Nevertheless, both Neighbor-Joining (based on uncorrected distances) and Parsimony analyses of the data produce a tree that is well-supported by bootstrap analyses, as shown in the second figure. In particular, note that there is strong support in both analyses (based on 100,000 bootstrap replicates) for the branch uniting V. prunifolium and V. rufidulum, even though the data indicate that this arrangement is supported by 3 characters and contradicted by 2 other characters.

Bayesian tree, with posterior probabilities (above) and Maximum-likelihood bootstrap values (below).
Click to enlarge.

Both the Maximum-Likelihood and the Bayesian analyses deal with the situation in a somewhat different manner, as shown in the third figure. Based on a GTR+G+I model (and 5,000 sampled or re-sampled trees), they correctly recognize the relative lack of data support for uniting V. prunifolium and V. rufidulum (the character support is 3/5=60%). However, they both greatly over-estimate the character support for the branch involving V. lantanoides and V. nudum, which is supported by 5 characters and contradicted by 3 other characters (5/8=60% support). The extra number of characters (8 versus 5) apparently makes a big difference to the evaluation of branch support.

Thus, there is no reason to expect branch support values of any ilk to represent character support for that branch; and there is no simple relationship between the two things. The mere fact that character data can repeatedly be shoe-horned into the same tree does not mean that the data offer much support for that tree!

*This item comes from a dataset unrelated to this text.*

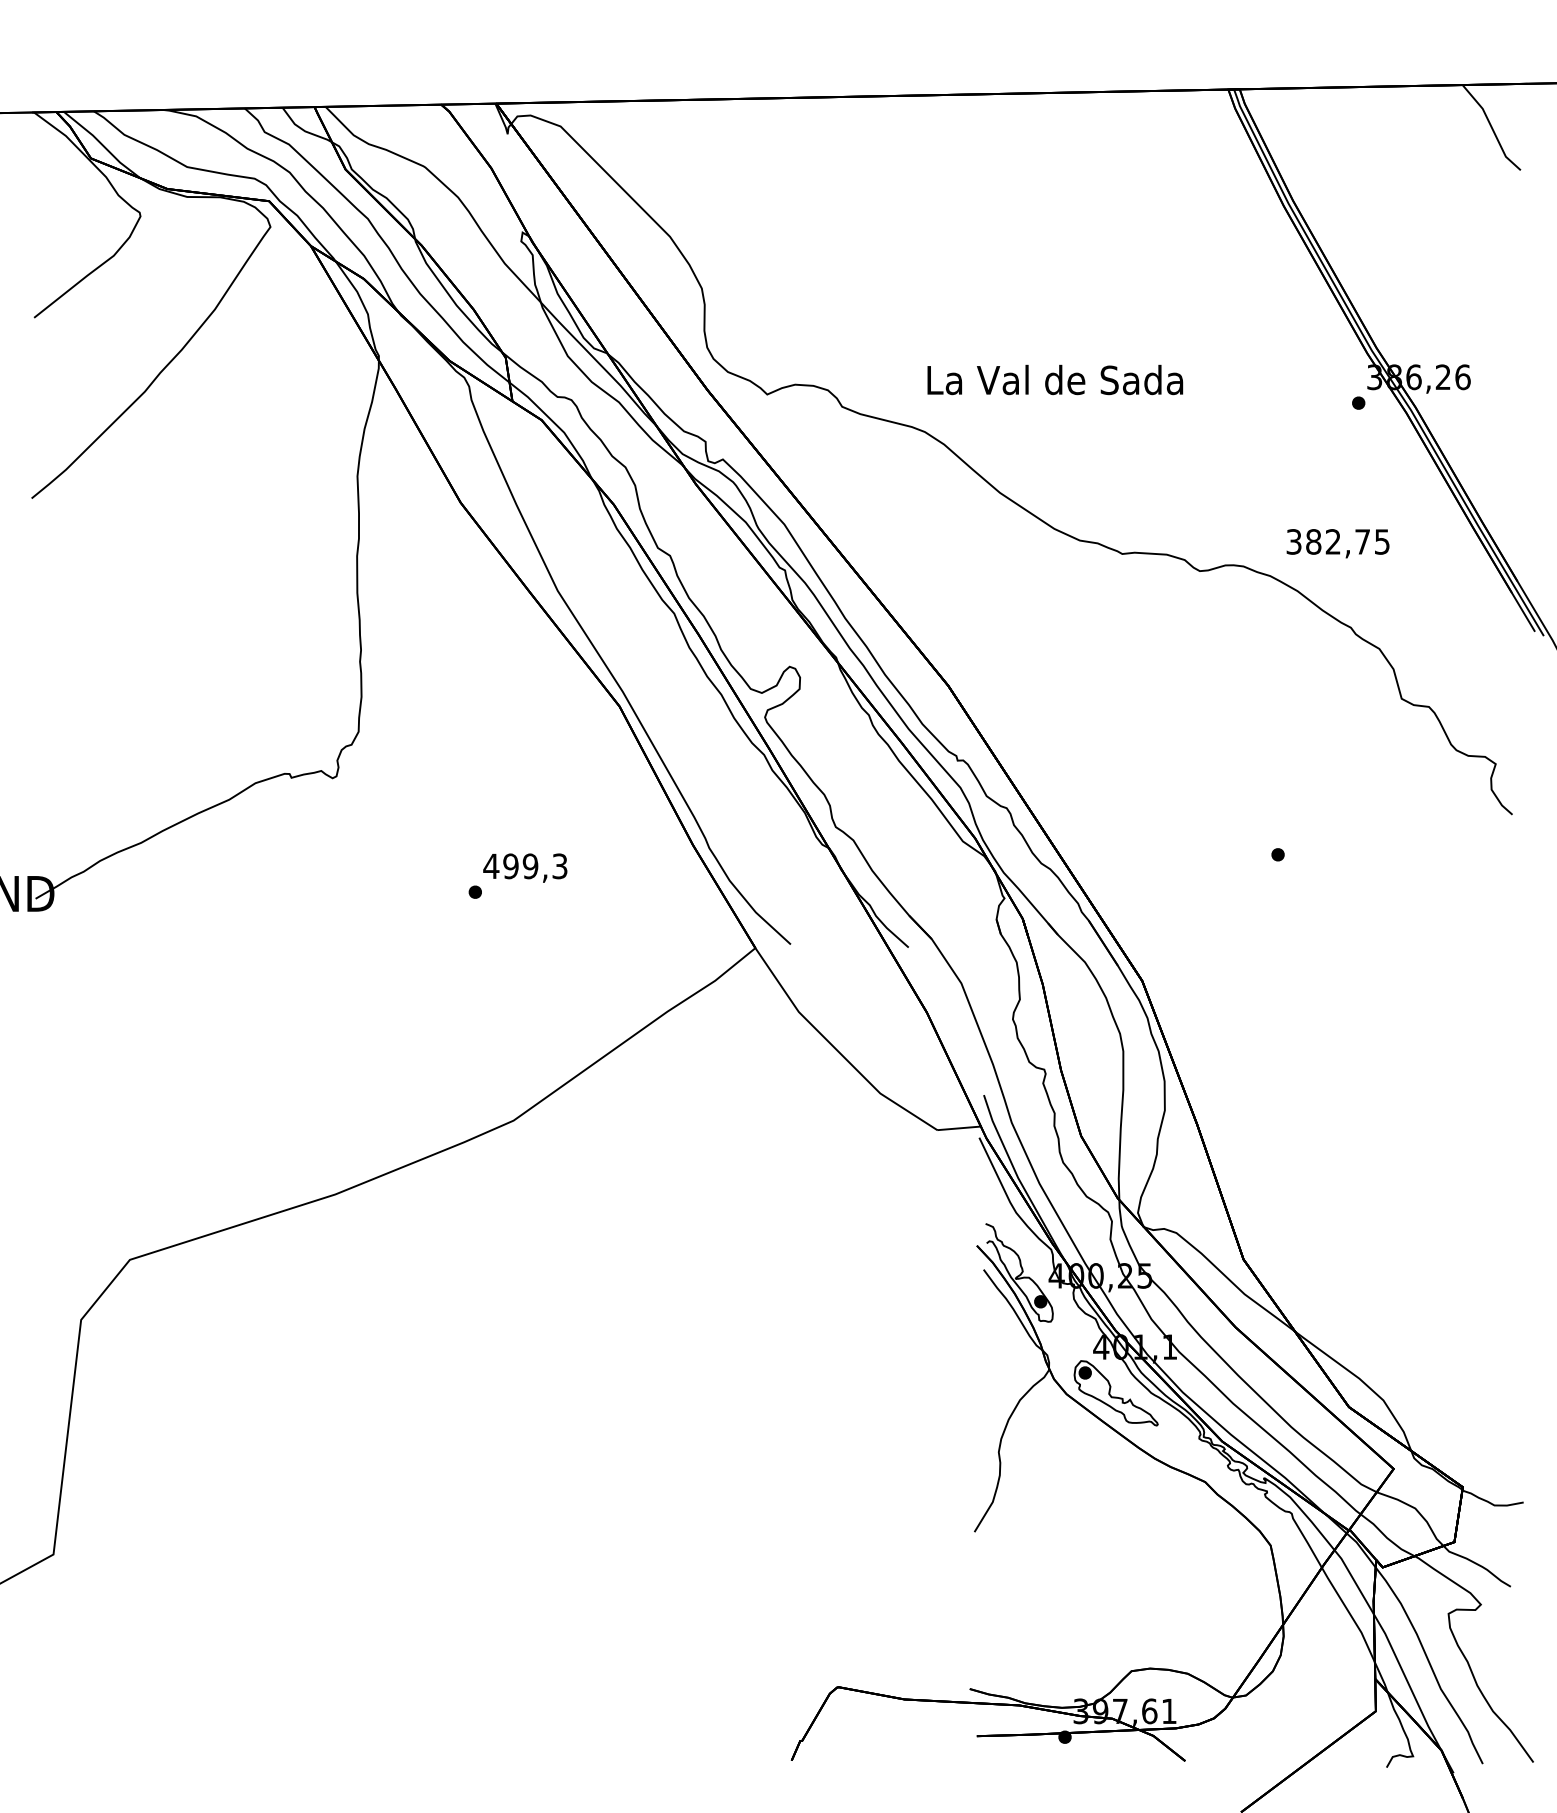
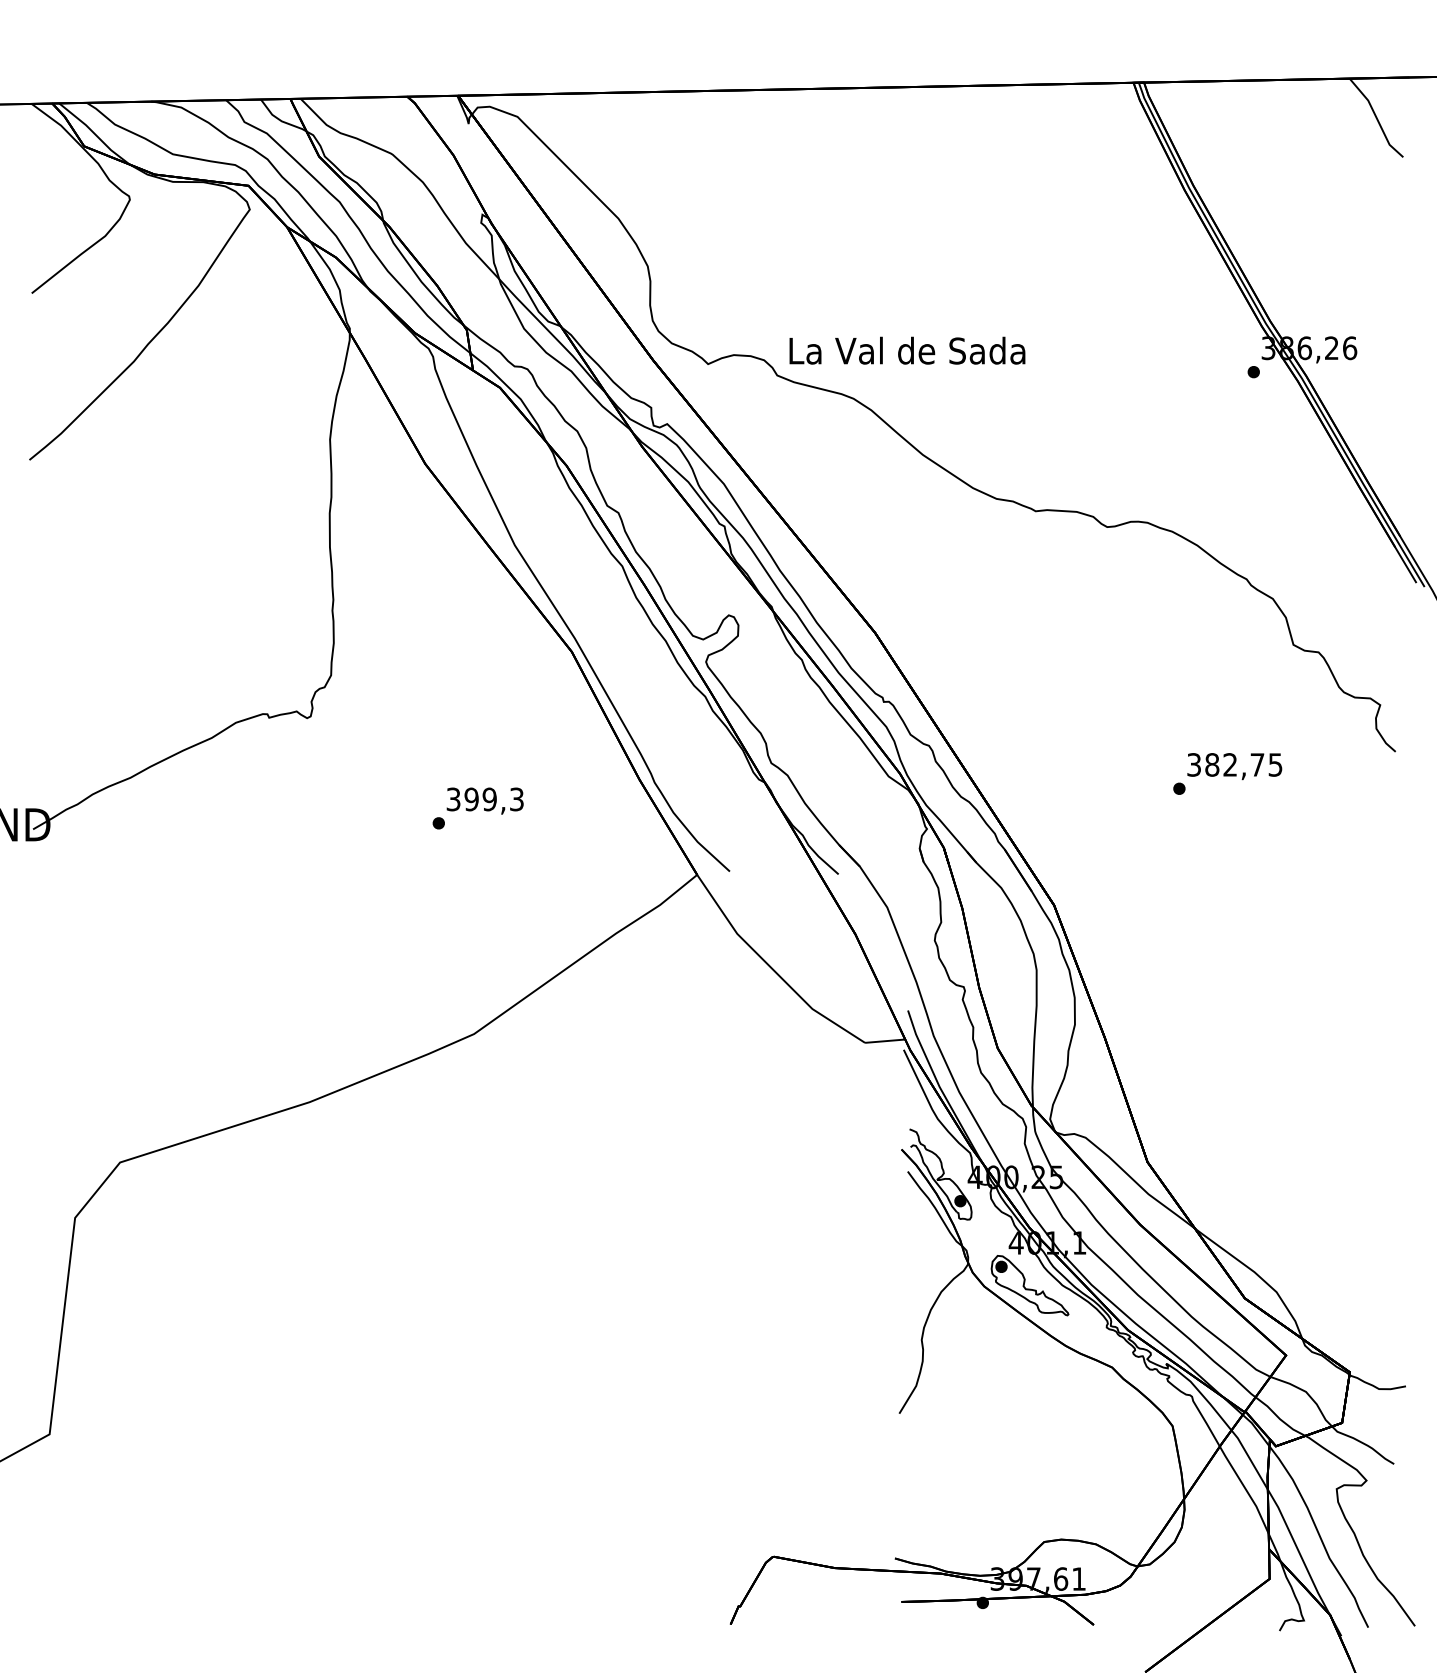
text: (1055, 379) -> (907, 350), moved
text: (1337, 543) -> (1234, 766), moved
text: (491, 866) -> (453, 799), 499,3 -> 399,3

If you want an evaluation of the tree-likeness of the original data, you need to use either a data-display network or some other non-tree evaluation method. Only then can we directly assess the tree support.

References

Morrison D.A. (2010) Using data-display networks for exploratory data analysis in phylogenetic studies. Molecular Biology & Evolution 27: 1044-1057.

Wägele J.W., Letsch H., Klussmann-Kolb A., Mayer C., Misof B., Wägele H. (2009) Phylogenetic support values are not necessarily informative: the case of the Serialia hypothesis (a mollusk phylogeny). Frontiers in Zoology 6: 12.

Wägele J.W., Mayer C. (2007) Visualizing differences in phylogenetic information content of alignments and distinction of three classes of long-branch effects. BMC Evolutionary Biology 7: 147.